The process in question was Logstash, and I had already added JVM options before (for proxy settings and memory limits) so I added the new option to JAVA_OPTS environment variable, which was where I had been putting the other ones. Doing a little reading, I discovered that documentation suggested using the LS_JAVA_OPTS environment variable instead (because it was additive with default options), so I switched to that and ran a test Logstash instance locally to check that everything seemed okay.

Using Sysinternals Process Explorer (procexp) I viewed the process tree of Logstash, showing that Powershell started a batch file, which started JRuby which started Java and so on.

None of my options had been applied to the Java process though…

Dear God Why

On Windows, Logstash runs via a batch file. This batch file in turn calls into another batch file, called setup. Setup is responsible for setting up various things (obviously), one of which is the JVM. Over time, I imagine that many people have experienced various issues with Logstash in a Windows environment, so being open source, they add intelligent default settings to the JVM so that other people don’t have to feel the same pain.

As I mentioned above, you are supposed to be able to append additional JVM settings to Logstash using the LS_JAVA_OPTS environment variable and completely override the options that Logstash uses by setting the JAVA_OPTS environment variable. Originally I didn’t realise that the JAVA_OPTS variable was supposed to be a complete override (which I didn’t want) so it was good that I had chosen to switch to LS_JAVA_OPTS.

The problem was, the usage of JAVA_OPTS and LS_JAVA_OPTS is not how the Windows version of Logstash works at all.

For starters, the Windows version does nothing with the LS_JAVA_OPTS environment variable. Nothing at all.

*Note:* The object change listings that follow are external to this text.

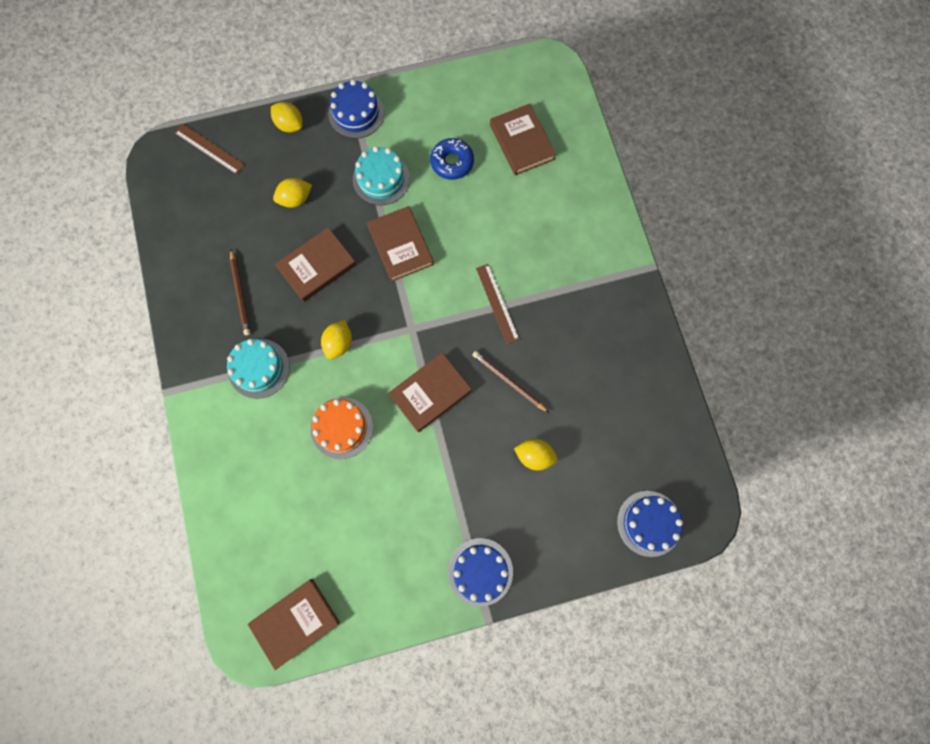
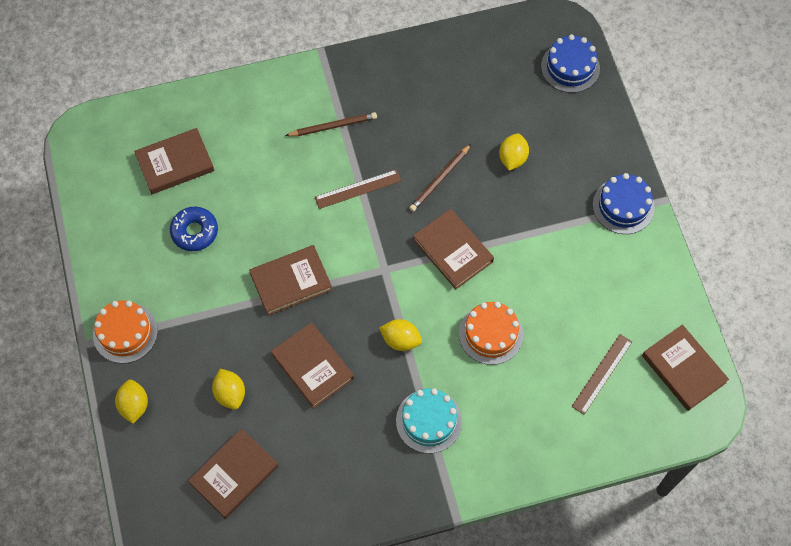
camera: 90 degrees left, 10 degrees down
(209, 149) = (158, 496): brown ruler -> brown ruler (602, 373)
(223, 205) = (234, 474): none -> brown book
(240, 294) = (343, 447): brown pencil -> brown pencil (333, 126)
(290, 125) = (134, 405): yellow lemon -> yellow lemon turned 45 degrees counterclockwise
(356, 113) = (125, 332): blue cake -> orange cake
(381, 179) = (210, 303): turquoise cake -> none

Secondarily, regardless of what you set JAVA_OPTS to, it will add a bunch of its own JAVA_OPTS (including duplicates of yours, which I assume results in only the latest one being used by the JVM) before it runs Logstash.

By switching to the LS_JAVA_OPTS environment variable, I had completely broken my custom JVM options.

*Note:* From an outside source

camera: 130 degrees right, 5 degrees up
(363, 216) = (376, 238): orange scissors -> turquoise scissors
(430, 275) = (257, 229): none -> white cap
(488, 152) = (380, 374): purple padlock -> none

I forked the elastic/logstash repository on Github, fixed the setup.bat file (if JAVA_OPTS, don’t add any, if LS_JAVA_OPTS, add those to the defaults) and created a pull request. Unfortunately, though Onthehouse already had a contributor agreement, but it didn’t seem to recognise me, so that particular pull request is sitting in some weird purgatory and I need to do something about it.

For my purposes though, because we wrap Logstash to make a package deployable through Octopus, I just edited the setup.bat that we use and pushed.

Once it was deployed, I checked the settings applied to the JVM and it was correctly showing my setting to not dump memory on a crash. Yay!

Of course, only time will tell whether or not it actually keeps dumping memory to disk on crash though.

Conclusion

The problem that I outlined above is one of those cases where you really do need to understand how something works before you use it in anger.

I had assumed that the behaviour of Logstash between Windows and Linux would be consistent, when in reality that was definitely not the case. It wasn’t until I really started digging into how Logstash starts, specifically on my OS (rather than just using it) that I realised the truth.

It wasn’t even difficult to fix, the functionality was simply not there, probably as a result of someone changing the Linux implementation at some distant point in the past and equal changes not being made to the Windows scripts. I’m surprised no-one noticed until now (or they might have noticed and just not fixed it in the elastic/logstash repository I suppose), but maybe that just means I’m the only person insane enough to run Logstash on Windows.

I hope not.

There is also the matter of Logstash constantly crashing, which is somewhat concerning, but that’s a task for another day.